Bukowski's Poems Sentiment Analysis

Posted on Thu 25 August 2016 in data science

As a byproduct of the neural network project that attempts to write a Bukowski poem, I ended up with this pickle file with a large sample of its poems (1363). I'll use the data to perform basic sentiment analysis on the writings, and see what insights can be extracted from them.

We start by reading the file and loading libraries...

In [27]:
import nltk
from nltk.corpus import stopwords
from nltk import PorterStemmer
from collections import Counter
import numpy as np
import pandas as pd
from tsne import bh_sne
import string
import gensim

from afinn import Afinn
from matplotlib.colors import ListedColormap
import matplotlib.pyplot as plt
import matplotlib
import seaborn as sns

%matplotlib inline
plt.rcParams['figure.figsize'] = (18.0, 20.0)
plt.rcParams['axes.titlesize'] = 20
sns.set_style('whitegrid')
In [28]:
## The aforementioned pickle file.
content = pd.read_pickle('data/content.pkl')
In [29]:
## Flatten all sentences into a single array, also remove START & STOP.
text_flat = [word for line in content['tokens'] for word in line]
In [30]:
## Remove stopwords, punctuations and symbols. 
stop_words = stopwords.words('english') + list(string.punctuation) + \
    ['start_symbol','stop_symbol']

text_stop = [word.lower() for word in text_flat \
            if (word.lower() not in stop_words)]
#and len(word) > 3
## Now we stem the words, and only keep the set.
ps = PorterStemmer()
text_stem = Counter([ps.stem(word) for word in text_stop])

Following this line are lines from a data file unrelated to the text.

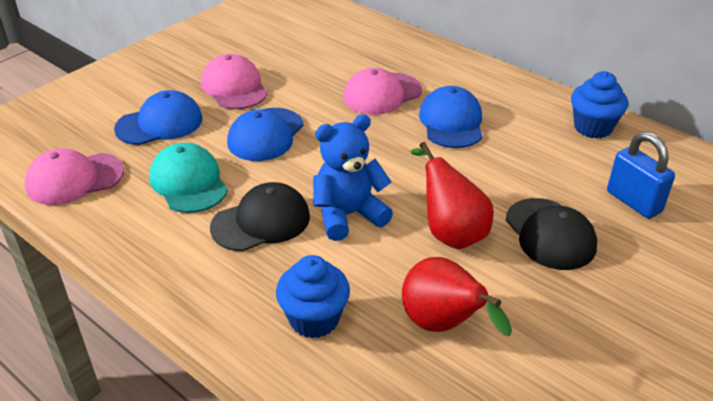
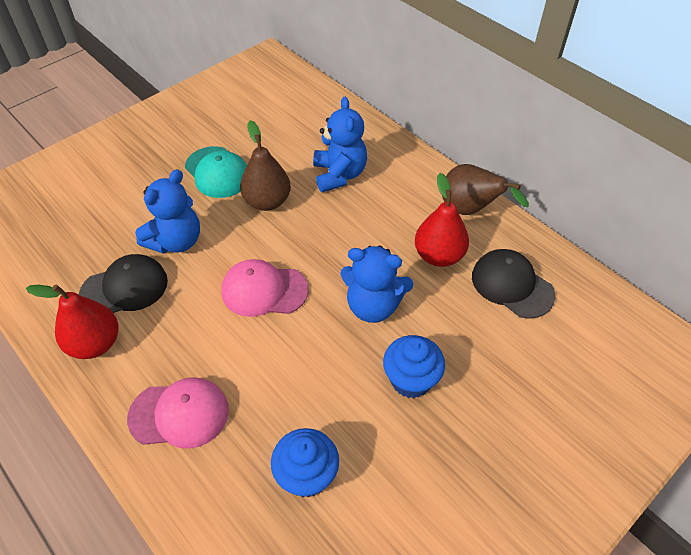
blue cap: 3 -> 0
blue padlock: 1 -> 0
blue teddy bear: 1 -> 3
brown pear: 0 -> 2
pink cap: 3 -> 2

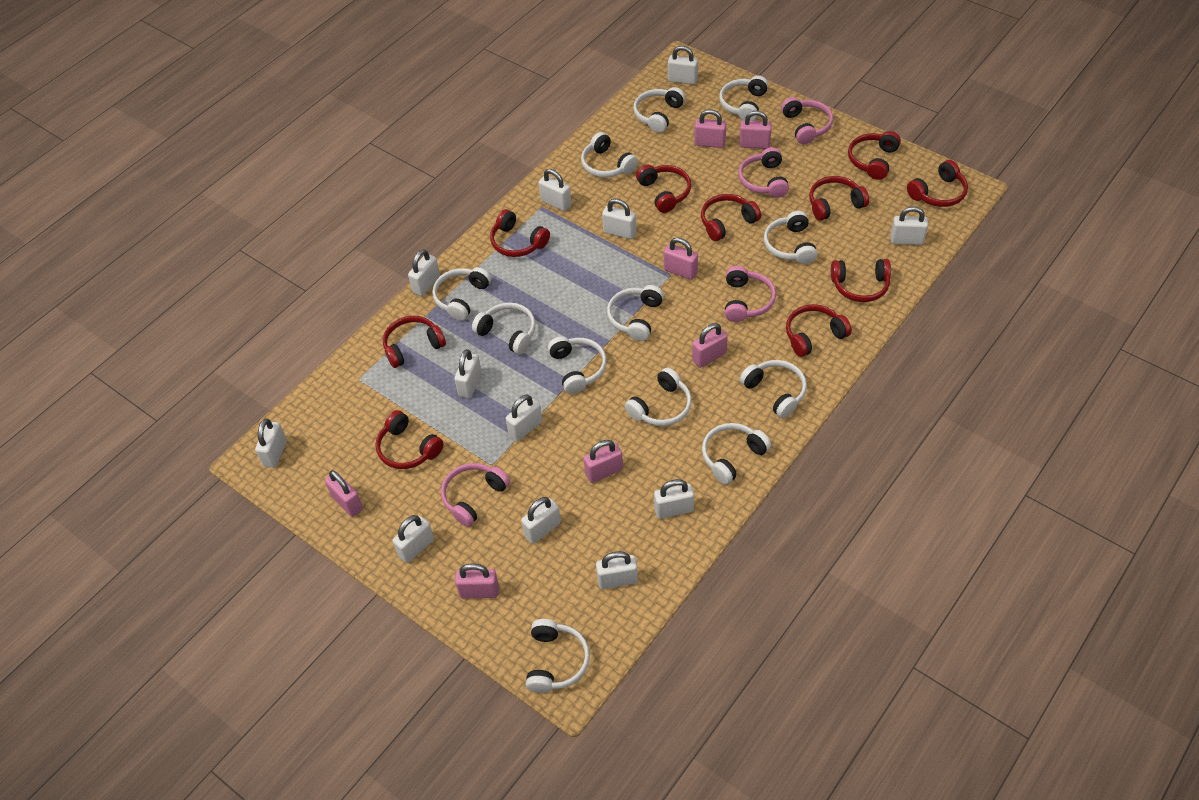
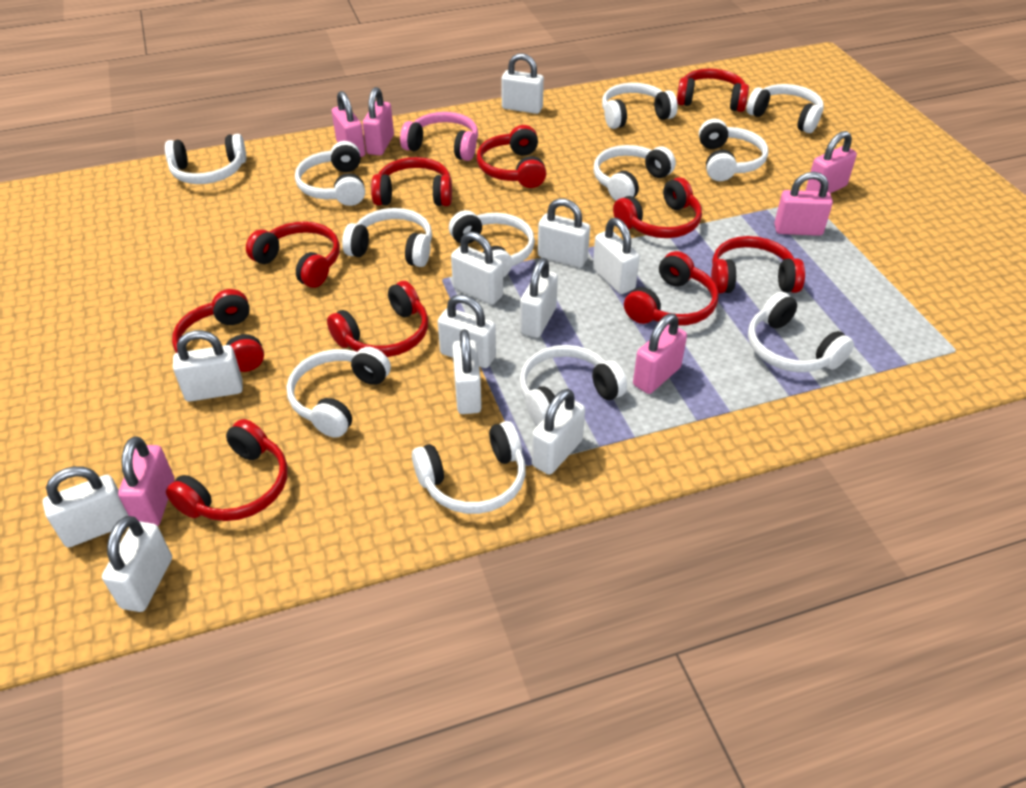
pink headphones: 4 -> 1
pink padlock: 7 -> 6
white padlock: 12 -> 11

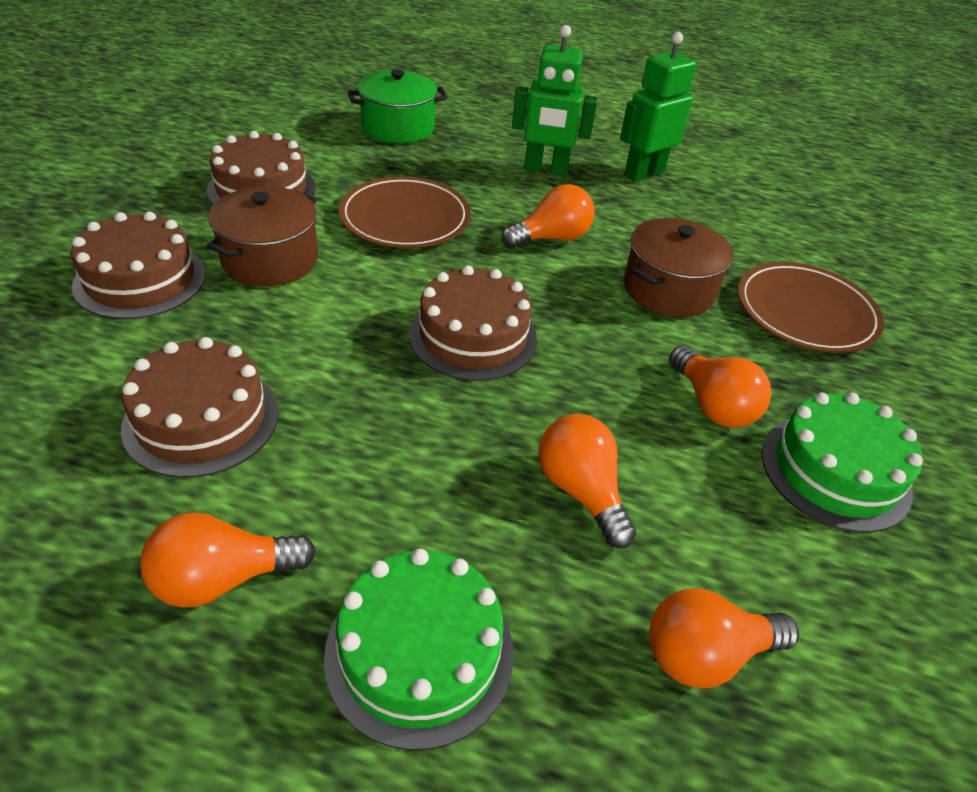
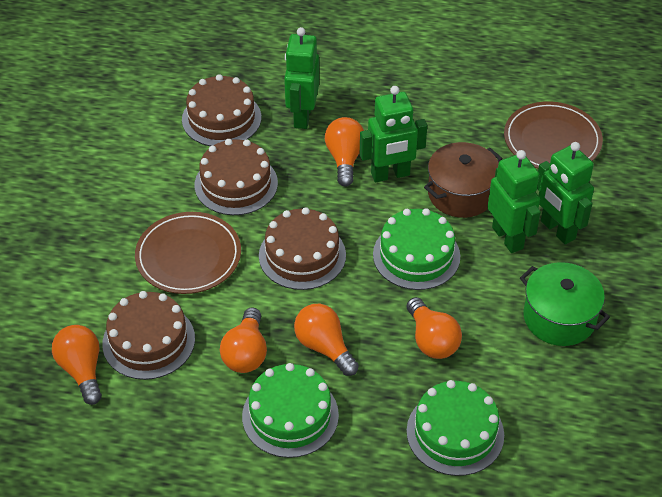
brown pot: 2 -> 1
green cake: 2 -> 3
green robot: 2 -> 4

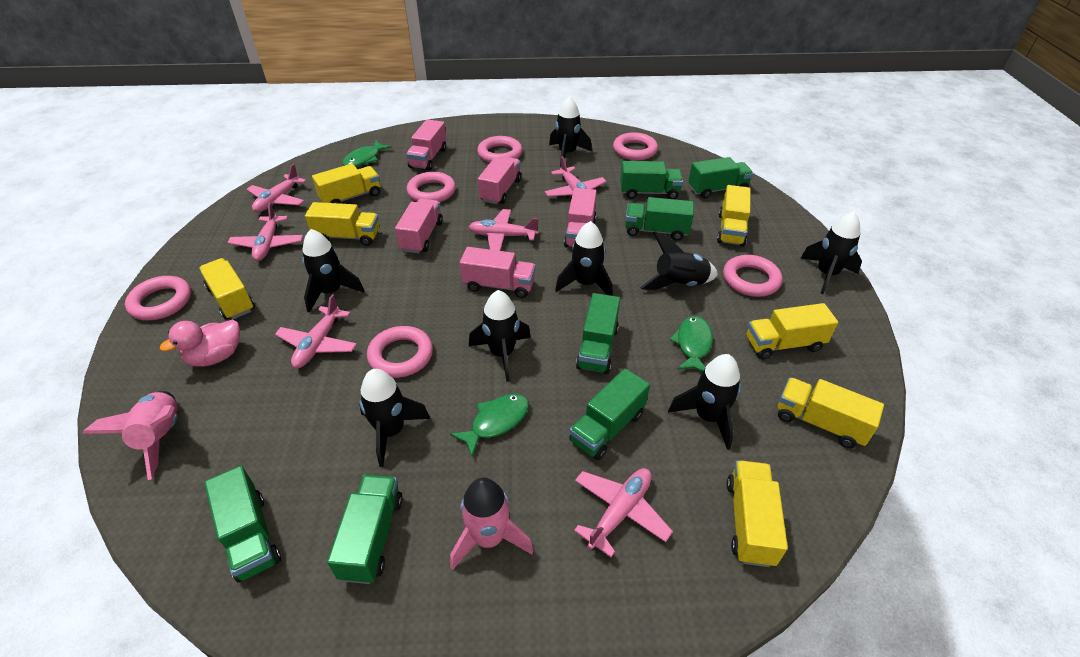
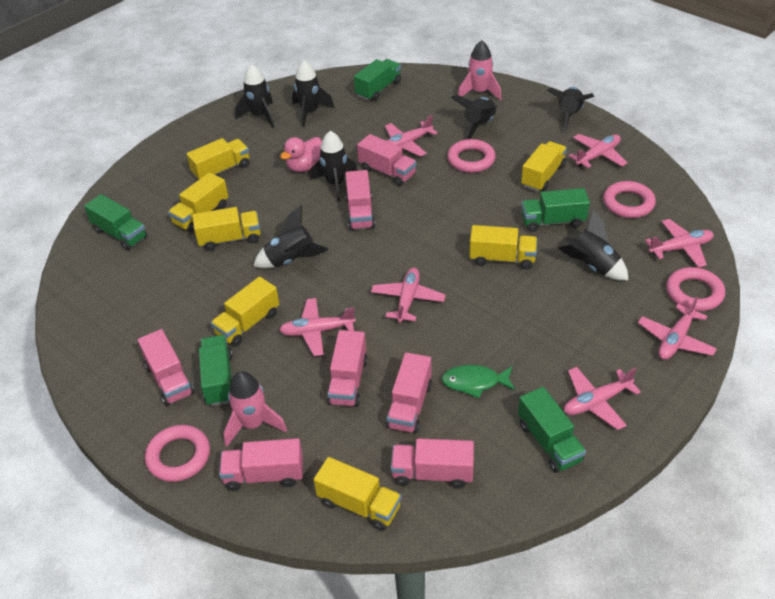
black rocket: 8 -> 7
green fish: 3 -> 1
green truck: 7 -> 5
pink plane: 6 -> 7
pink ring: 6 -> 4
pink truck: 5 -> 7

Most Common Stems and Word Polarity

First, I'll look at the most common stemmed words used in his texts. A stem is the form of the word to which affixes can be attached, like run → (runner, running). By doing the analysis this way we can get a sense of the subjects Bukowski focuses on the most.

To make the analysis more interesting, I'll remove all stopwords and use the Afinn package to assign a [-5,5] polarity score to each of the words. After this we can filter neutral terms such as verbs (i.e. like, go, know) and uninteresting nouns (people, street, man).

In [31]:
## Word sentiment scorer.
afinn = Afinn()
commons = pd.DataFrame({'word': [word[0] for word in text_stem.most_common(240)],
                        'count': [word[1] for word in text_stem.most_common(240)],
                        'score' : [afinn.score(word[0]) for word in text_stem.most_common(240)]})

## Get only non-neutral words.
nn_commons = commons[~commons['score'].isin([-1,0,1])]
ix = nn_commons.word
nn_commons = nn_commons.pivot(index='word', columns='score', values='count').reindex(ix)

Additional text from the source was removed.